Ropes were lowered from the person perched on the top of the ladder to helpers
on the ground. The ground workers tied boards already cut to predetermined shapes
and lengths onto the end of the rope and the sky worker pulled them up and nailed
them in place.

 

Then more boards, and then more.

 

A crow’s nest kind of deck emerged. An aluminum ladder, apparently firmly
affixed to the upper deck to the further upper deck, reaches from the deck to
the crow’s nest.

 

The former tallest tree now holds what is certainly the highest deck, not just
in the neighborhood but most neighborhoods. The Guinness folks may be on the
way to check out as we speak.

 

The project took weeks, or at least a lot of weekends.
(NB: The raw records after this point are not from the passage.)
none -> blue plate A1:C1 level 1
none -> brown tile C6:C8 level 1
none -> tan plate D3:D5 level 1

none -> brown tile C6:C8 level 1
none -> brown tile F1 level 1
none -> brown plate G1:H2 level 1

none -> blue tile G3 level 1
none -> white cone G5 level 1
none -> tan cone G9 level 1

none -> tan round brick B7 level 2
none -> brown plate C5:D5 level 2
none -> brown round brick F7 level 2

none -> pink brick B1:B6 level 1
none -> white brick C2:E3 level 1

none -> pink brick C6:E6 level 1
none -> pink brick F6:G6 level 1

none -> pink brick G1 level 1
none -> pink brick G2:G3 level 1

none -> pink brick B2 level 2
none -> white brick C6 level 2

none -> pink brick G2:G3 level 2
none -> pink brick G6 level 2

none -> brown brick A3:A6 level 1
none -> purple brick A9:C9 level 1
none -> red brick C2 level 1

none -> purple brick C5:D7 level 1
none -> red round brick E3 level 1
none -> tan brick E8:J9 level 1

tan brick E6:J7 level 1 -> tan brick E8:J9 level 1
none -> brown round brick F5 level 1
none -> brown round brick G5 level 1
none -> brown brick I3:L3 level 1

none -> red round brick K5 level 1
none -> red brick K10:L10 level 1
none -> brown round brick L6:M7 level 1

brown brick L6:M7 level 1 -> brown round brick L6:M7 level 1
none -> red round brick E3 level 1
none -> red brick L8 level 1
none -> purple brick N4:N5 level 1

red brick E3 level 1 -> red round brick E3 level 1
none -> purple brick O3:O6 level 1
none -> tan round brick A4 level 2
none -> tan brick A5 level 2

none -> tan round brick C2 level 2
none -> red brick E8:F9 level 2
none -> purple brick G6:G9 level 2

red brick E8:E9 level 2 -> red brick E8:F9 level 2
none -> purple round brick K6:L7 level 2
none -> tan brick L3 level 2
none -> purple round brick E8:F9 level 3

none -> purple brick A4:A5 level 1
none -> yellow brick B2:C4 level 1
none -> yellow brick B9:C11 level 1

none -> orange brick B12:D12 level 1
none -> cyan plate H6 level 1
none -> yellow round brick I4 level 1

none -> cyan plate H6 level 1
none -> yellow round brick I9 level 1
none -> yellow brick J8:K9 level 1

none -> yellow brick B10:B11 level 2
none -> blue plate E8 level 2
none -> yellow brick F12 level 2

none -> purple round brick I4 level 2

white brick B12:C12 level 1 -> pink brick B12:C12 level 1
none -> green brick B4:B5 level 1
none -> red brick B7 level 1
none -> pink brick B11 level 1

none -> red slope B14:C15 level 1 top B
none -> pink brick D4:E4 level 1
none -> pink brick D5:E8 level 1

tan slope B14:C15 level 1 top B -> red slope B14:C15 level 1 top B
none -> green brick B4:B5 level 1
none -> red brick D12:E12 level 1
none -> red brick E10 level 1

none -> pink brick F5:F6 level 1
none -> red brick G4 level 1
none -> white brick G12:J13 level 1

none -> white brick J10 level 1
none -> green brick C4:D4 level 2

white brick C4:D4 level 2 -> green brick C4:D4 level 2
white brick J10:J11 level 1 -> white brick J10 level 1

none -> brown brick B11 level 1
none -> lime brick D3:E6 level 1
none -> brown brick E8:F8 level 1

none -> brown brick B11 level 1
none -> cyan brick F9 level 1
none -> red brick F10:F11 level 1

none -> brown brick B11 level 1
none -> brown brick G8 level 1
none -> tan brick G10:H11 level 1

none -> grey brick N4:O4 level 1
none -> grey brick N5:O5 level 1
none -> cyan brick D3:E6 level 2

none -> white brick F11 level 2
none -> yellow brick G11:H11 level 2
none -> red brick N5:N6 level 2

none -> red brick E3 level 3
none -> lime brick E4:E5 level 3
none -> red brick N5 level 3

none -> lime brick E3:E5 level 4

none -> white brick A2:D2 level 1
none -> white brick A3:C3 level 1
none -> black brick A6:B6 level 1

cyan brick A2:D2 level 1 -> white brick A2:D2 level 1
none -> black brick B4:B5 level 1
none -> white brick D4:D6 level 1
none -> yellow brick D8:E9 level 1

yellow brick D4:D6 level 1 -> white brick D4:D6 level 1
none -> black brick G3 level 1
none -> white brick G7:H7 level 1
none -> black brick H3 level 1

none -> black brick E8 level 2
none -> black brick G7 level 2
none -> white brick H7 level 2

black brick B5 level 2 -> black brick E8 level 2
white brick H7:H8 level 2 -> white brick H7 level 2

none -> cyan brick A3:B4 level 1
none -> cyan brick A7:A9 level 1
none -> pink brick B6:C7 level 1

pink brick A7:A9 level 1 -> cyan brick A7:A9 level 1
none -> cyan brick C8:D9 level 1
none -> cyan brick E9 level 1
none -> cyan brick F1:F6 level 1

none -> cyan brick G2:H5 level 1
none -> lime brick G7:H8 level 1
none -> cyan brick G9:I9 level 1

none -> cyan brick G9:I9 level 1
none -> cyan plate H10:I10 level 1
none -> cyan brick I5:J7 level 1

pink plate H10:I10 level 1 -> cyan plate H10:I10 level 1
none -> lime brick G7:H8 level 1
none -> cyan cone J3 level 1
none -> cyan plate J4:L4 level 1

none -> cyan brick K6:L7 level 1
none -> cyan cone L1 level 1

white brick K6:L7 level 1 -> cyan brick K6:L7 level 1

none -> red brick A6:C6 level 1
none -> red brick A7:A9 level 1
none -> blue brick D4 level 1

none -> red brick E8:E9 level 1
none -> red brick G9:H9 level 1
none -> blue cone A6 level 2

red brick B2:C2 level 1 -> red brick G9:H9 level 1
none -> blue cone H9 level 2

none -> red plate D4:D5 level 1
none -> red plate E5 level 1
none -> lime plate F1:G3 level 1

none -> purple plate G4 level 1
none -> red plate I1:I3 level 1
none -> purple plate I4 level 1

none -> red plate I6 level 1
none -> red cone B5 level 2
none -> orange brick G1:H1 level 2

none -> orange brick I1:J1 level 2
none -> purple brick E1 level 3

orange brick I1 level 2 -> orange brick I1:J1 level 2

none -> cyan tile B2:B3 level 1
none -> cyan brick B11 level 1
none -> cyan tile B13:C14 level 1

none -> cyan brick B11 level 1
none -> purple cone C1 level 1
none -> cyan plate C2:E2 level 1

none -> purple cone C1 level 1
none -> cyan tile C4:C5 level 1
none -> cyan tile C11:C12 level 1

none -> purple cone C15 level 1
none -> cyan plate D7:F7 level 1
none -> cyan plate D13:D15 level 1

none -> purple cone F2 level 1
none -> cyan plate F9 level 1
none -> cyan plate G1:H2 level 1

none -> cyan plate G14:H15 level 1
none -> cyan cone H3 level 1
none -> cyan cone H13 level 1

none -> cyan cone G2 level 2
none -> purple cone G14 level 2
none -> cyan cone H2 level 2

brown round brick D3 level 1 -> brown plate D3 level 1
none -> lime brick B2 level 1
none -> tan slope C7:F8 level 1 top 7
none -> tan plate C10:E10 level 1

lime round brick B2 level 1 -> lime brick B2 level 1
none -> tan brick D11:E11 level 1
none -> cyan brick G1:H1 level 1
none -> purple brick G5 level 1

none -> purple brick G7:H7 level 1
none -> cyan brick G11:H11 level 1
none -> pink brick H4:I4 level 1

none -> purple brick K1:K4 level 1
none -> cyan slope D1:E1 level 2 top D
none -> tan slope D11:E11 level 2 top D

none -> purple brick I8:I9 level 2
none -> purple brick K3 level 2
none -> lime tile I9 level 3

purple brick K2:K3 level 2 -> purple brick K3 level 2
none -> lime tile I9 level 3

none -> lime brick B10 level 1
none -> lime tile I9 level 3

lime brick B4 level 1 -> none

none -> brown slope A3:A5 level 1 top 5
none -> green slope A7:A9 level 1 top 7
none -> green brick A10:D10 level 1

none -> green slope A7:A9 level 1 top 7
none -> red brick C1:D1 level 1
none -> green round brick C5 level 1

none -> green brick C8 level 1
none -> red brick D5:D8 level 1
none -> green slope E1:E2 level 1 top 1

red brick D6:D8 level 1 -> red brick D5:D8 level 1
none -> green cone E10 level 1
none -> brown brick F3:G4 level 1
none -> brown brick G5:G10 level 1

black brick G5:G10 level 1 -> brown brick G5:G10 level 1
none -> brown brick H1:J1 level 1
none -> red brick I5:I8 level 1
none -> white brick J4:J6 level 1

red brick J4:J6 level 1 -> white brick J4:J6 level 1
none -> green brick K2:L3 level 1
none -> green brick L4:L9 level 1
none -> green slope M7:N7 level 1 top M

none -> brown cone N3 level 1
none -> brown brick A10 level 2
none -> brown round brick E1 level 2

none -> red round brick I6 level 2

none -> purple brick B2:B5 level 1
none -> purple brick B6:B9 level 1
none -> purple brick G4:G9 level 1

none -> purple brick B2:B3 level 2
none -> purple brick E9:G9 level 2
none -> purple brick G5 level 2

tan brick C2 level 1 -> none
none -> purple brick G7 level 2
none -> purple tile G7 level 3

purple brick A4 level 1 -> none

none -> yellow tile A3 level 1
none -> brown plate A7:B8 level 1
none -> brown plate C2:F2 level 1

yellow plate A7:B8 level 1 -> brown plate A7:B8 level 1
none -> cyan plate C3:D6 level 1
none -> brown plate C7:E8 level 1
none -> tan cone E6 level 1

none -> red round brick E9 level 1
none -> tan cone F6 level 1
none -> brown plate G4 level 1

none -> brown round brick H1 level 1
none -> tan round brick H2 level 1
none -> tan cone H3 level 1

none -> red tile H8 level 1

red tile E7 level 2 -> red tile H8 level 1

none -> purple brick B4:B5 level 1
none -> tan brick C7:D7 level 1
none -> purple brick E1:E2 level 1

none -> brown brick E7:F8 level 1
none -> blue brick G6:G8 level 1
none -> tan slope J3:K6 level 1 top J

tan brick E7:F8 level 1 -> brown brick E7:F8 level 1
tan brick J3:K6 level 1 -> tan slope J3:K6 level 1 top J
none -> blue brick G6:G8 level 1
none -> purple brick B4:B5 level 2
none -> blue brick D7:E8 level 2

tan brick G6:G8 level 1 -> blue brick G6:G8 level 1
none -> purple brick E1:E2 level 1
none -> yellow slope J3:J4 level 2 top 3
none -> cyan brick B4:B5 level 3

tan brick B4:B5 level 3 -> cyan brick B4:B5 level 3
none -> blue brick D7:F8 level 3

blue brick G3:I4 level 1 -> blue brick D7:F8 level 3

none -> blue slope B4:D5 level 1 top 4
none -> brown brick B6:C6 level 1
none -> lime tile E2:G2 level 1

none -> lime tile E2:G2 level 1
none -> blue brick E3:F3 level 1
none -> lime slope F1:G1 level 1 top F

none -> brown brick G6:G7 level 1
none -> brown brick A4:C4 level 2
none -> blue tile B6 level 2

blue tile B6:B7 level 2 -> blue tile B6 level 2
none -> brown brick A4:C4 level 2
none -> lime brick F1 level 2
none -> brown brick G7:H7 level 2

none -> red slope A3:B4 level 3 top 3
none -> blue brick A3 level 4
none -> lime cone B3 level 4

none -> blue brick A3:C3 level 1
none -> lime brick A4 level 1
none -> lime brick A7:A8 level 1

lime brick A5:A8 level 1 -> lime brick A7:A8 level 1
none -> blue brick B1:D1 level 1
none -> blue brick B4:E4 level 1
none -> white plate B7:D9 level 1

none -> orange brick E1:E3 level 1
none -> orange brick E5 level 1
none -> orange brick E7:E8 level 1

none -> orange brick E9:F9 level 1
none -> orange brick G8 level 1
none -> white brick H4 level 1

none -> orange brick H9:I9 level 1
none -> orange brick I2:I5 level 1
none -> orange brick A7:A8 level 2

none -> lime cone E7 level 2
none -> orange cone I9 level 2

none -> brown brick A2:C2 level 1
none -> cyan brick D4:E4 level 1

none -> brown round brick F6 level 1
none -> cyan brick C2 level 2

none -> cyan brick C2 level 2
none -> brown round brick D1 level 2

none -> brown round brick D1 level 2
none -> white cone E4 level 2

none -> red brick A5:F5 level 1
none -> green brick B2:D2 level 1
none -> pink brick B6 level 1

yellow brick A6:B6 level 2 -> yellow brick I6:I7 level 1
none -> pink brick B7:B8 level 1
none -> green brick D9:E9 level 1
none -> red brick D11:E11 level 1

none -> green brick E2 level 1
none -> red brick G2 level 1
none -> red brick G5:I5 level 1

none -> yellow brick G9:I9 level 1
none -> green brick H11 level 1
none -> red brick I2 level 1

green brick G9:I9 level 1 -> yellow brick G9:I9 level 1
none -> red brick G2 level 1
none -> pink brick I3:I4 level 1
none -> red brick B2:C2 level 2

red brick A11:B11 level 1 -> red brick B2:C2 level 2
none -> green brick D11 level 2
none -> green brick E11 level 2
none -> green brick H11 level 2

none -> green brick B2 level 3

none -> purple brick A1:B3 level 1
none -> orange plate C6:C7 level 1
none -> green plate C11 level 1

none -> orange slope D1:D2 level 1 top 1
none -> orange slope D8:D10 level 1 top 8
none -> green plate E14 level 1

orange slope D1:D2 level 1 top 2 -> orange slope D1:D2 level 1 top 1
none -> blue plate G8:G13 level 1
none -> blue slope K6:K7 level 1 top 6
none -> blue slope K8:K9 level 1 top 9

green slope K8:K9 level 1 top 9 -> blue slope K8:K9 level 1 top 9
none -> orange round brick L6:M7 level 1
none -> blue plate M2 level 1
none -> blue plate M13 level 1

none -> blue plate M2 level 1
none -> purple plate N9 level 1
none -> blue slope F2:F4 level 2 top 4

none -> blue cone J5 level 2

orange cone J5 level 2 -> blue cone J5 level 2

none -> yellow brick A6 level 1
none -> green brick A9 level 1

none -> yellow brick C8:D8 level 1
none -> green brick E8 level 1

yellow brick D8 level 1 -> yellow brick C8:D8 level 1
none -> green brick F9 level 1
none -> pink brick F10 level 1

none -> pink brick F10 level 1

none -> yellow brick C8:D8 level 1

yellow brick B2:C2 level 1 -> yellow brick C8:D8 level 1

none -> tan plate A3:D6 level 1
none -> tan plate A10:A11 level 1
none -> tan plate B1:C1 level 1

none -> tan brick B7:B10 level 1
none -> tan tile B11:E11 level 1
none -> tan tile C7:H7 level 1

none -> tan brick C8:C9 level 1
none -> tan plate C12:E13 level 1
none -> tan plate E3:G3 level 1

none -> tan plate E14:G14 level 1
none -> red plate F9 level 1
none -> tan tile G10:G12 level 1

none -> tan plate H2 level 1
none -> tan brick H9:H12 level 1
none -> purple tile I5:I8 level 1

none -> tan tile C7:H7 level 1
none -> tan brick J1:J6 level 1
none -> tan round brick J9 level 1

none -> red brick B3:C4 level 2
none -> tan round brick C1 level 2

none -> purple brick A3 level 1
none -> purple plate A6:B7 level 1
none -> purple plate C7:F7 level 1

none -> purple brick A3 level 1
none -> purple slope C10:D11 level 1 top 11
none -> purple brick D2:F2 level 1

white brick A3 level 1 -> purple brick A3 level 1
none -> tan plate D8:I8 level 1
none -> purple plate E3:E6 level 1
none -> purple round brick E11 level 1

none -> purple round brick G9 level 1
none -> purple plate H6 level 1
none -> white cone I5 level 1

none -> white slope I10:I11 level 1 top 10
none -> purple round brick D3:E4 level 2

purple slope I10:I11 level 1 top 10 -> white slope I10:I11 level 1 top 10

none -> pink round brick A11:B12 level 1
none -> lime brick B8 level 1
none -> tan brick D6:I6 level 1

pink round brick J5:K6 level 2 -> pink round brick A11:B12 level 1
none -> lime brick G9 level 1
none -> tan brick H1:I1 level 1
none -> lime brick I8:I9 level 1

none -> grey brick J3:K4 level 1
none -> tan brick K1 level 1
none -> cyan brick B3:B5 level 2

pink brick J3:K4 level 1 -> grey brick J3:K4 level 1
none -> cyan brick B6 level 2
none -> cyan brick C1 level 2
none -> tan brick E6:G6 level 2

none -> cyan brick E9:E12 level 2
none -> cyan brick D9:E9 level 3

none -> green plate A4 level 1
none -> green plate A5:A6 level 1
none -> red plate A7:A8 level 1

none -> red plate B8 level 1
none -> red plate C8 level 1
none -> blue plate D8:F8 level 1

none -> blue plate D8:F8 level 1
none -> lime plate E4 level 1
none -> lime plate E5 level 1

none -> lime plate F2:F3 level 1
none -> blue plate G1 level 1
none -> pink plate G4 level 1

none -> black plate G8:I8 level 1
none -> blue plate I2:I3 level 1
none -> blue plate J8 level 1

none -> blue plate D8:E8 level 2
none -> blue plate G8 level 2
Considering the cost
of the three boards I bought last week to repair my fence, the folks sunk some
bucks into the project, too.

 

So now, they have a dream deck, or crow’s nest, or tree house, or their
private really upper room, or whatever it is, because it could be any one of
these or all of these.

 

This masterpiece stands beside a street I drive several times a week. Each
time, I expect to see an 18th Century sailor standing on the uppermost deck,
scrutinizing through a brass telescope the landscape for approaching storms
or enemy ships. I expect to hear him bellowing to earthbound creatures below,
“Ahoy, mate, pirate ship approaching at three o’clock.” If that
is the purpose of the structure, it works great because we have not seen a pirate
ship in these parts since it was built.

 

If not the sailor, at least someone. But since the project has been completed,
my eyes have seen not a single person utilizing any of its many assets. Not
a child, not an adult . . . notta. Well, I did see a cat, but that’s it.

 

Building is often more exciting than sitting around on or in what has been
built. I guarantee you that is true with a spiritual church. The idea of church
is to build a church, not sit around and enjoy a completed church. If a congregation
ever thinks their church is “built” or completed, it stops being a
church, and the excitement associated with it goes right out the well-constructed
back door. The Church of Christ is a building crew, not residents of something
someone thinks is just what it ought to be. If a church stops being a work in
progress, it turns into something other than a church, and acts less like its
Master.

 

I wonder if I stopped this afternoon, and asked those folks to let me climb
to the top of their crow’s nest, if they would then let me bellow down,
“Ahoy, mate. Pirates approaching …”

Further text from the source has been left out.